このように、UIJターンでのシニア採用は、人材確保・組織強化・地域活性化の三拍子が揃う戦略的な選択肢と言えます。
4.UIJターン採用を成功させるための実践ステップ
UIJターン採用を成功させるには、単に求人を出すだけでは不十分です。求職者にとっては「仕事」だけでなく「生活環境」や「地域の魅力」も意思決定の重要な要素となるため、戦略的な準備と情報発信が欠かせません。以下は、地方企業がUIJターンでシニア人材を呼び込むための実践的ステップです。
1. ターゲット人材の明確化
まず、どのようなスキルや経験を持った人材が必要かを具体的に定義します。
・必要な職務内容や求める資格、経験
・年齢層や働き方(フルタイム、短時間勤務など)の希望
・地域で不足している専門分野や役割
特にシニア人材の場合、「経験年数」や「資格の有無」よりも「現場で即戦力になれるか」「若手を指導できるか」など、実践的な能力の見極めが重要です。
2. 情報発信・募集方法の工夫
都市部の求職者や移住希望者にリーチするためには、情報発信のチャネルを広げる必要があります。

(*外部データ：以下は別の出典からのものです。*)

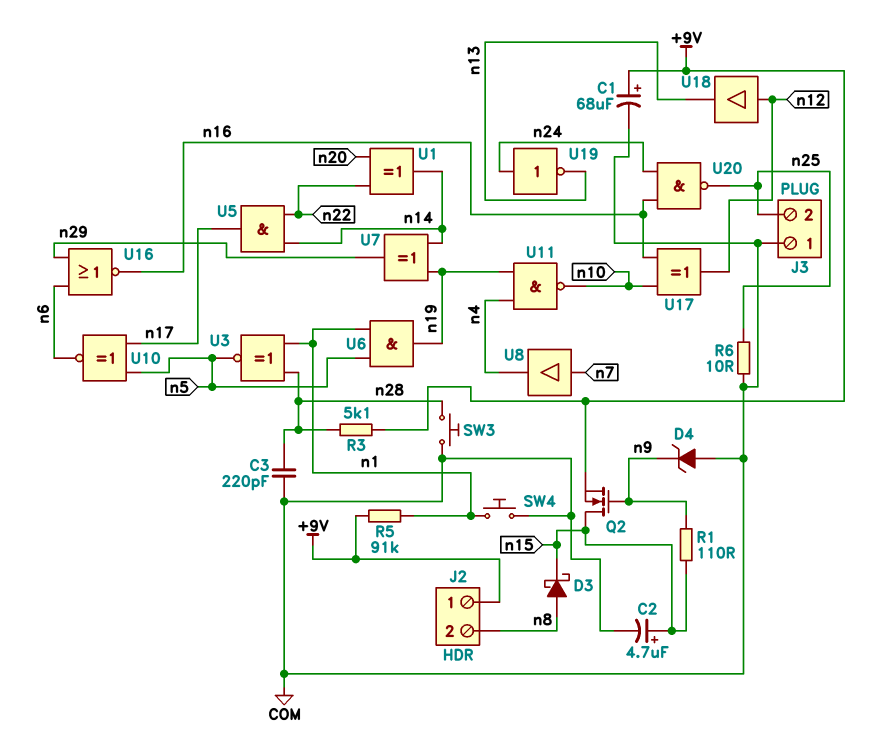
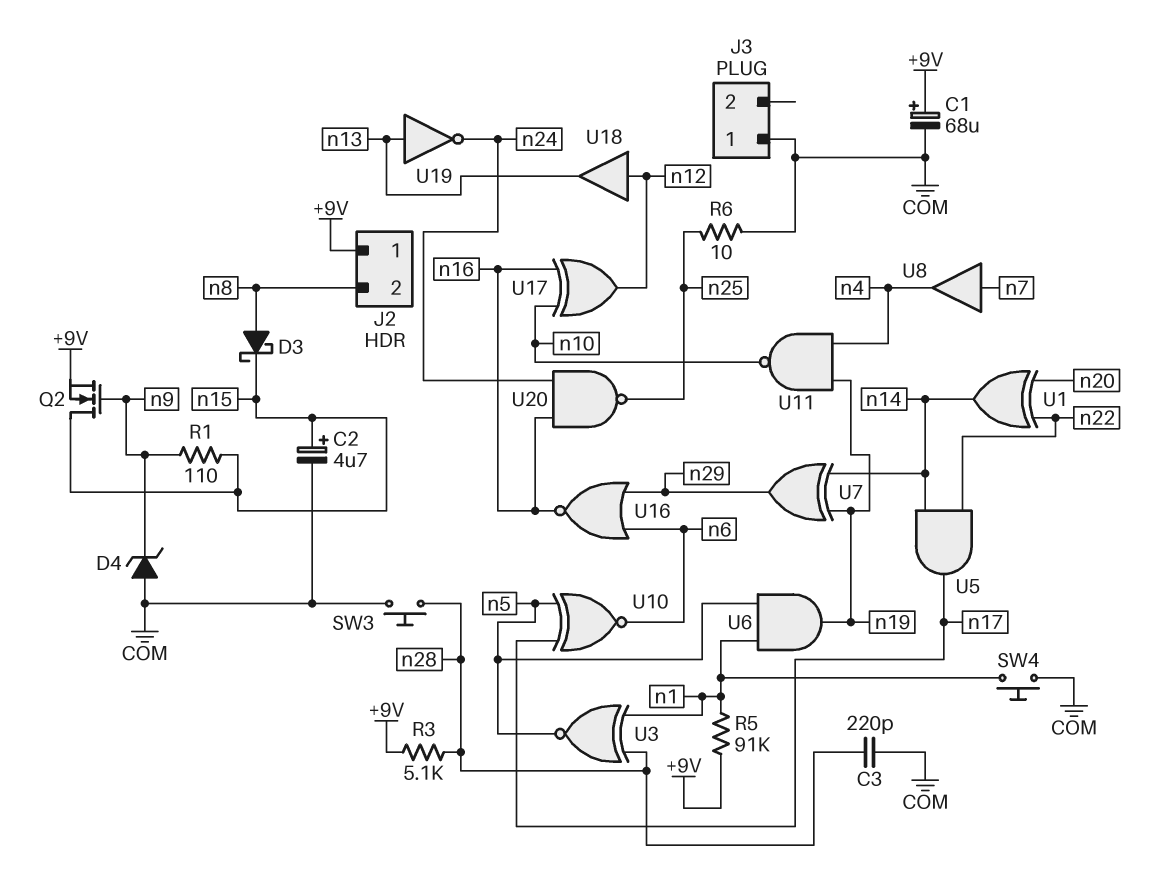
J3 pin 2: n25 -> none
U19: NOT (in n24, out n13) -> NOT (in n13, out n24)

・UIJターン専門求人サイトや移住支援ポータルの活用
・SNSや動画を使った職場・地域紹介
・移住フェアやオンライン説明会への出展
特に動画や写真を活用したコンテンツは、遠方の求職者が生活や職場環境をイメージしやすくなるため効果的です。
3. 移住支援や定着支援の充実
採用後の定着率を高めるためには、住居探しや生活インフラの案内など、移住のハードルを下げるサポートが不可欠です。
・引越し費用の一部負担
・社宅や借り上げ住宅の提供
・地域の医療、交通、生活情報の提供
・地域住民との交流イベント
総務省の調査によると、UIJターン希望者の約7割が「移住後の生活支援が充実していること」を重視しており(※出典:総務省「地域おこし協力隊及び移住支援に関する意識調査」2023年)、支援体制の有無が採用成否を左右します。
5.UIJターン採用の成功ポイントと事例から学ぶ
UIJターン採用を成功させる企業には、いくつかの共通点があります。ここでは、実際の事例を交えながら、採用の成果を最大化するためのポイントを整理します。
成功企業の共通点
1.地域と企業の魅力を一体的に発信
単なる求人情報ではなく、「地域での暮らし方」「働き方」「人とのつながり」を包括的に伝える企業ほど応募が集まりやすい傾向があります。例えば、長野県の製造業A社では、社員インタビューや地域の四季の映像をYouTubeで公開し、年間応募数を前年比150%に増加させました。
2.移住後の生活不安を解消するサポート体制
引越し費用補助、住居紹介、地域案内など、移住後の生活基盤を整えるサポートを行うことで定着率が向上します。北海道の観光業B社では、移住支援金制度の活用に加え、地元自治体と連携して新規移住者向け交流会を開催し、離職率を30%削減しました。
3.長期的なキャリアパスの提示
「採用して終わり」ではなく、再雇用制度やスキル研修を組み合わせ、シニア人材の長期的な活躍を支える企業は信頼を得やすくなります。愛媛県の物流C社では、60歳以上の社員向けに段階的な職務移行プランを提示し、平均勤続年数を5年延ばしました。
成功につながる採用媒体の選び方
UIJターン希望者にリーチするには、一般的な求人サイトだけでなく、「移住・地域特化型」や「シニア特化型」の媒体を組み合わせることが効果的です。
・地方創生、移住支援ポータル
「ふるさと回帰支援センター」「ニッポン移住・交流ナビ」「いいかも地方暮らし」、各自治体の移住支援ポータルサイトなど。
・シニア特化型求人サイト
「キャリア65」「マイナビミドルシニア」「はた楽求人ナビ」「シニアジョブ」など、経験豊富な人材向け媒体。
・ハローワーク+自治体の求人ページ
地元求職者だけでなく、UIJターン希望者向け情報も掲載されやすい。
・業界特化型求人サイト
農業、観光、製造など職種別に特化した媒体。
複数のチャネルを併用し、さらに企業ホームページやSNS、動画コンテ
失敗を防ぐための注意点
・募集条件が曖昧:求めるスキルや勤務条件を明確にしないと、採用後のミスマッチが発生しやすい。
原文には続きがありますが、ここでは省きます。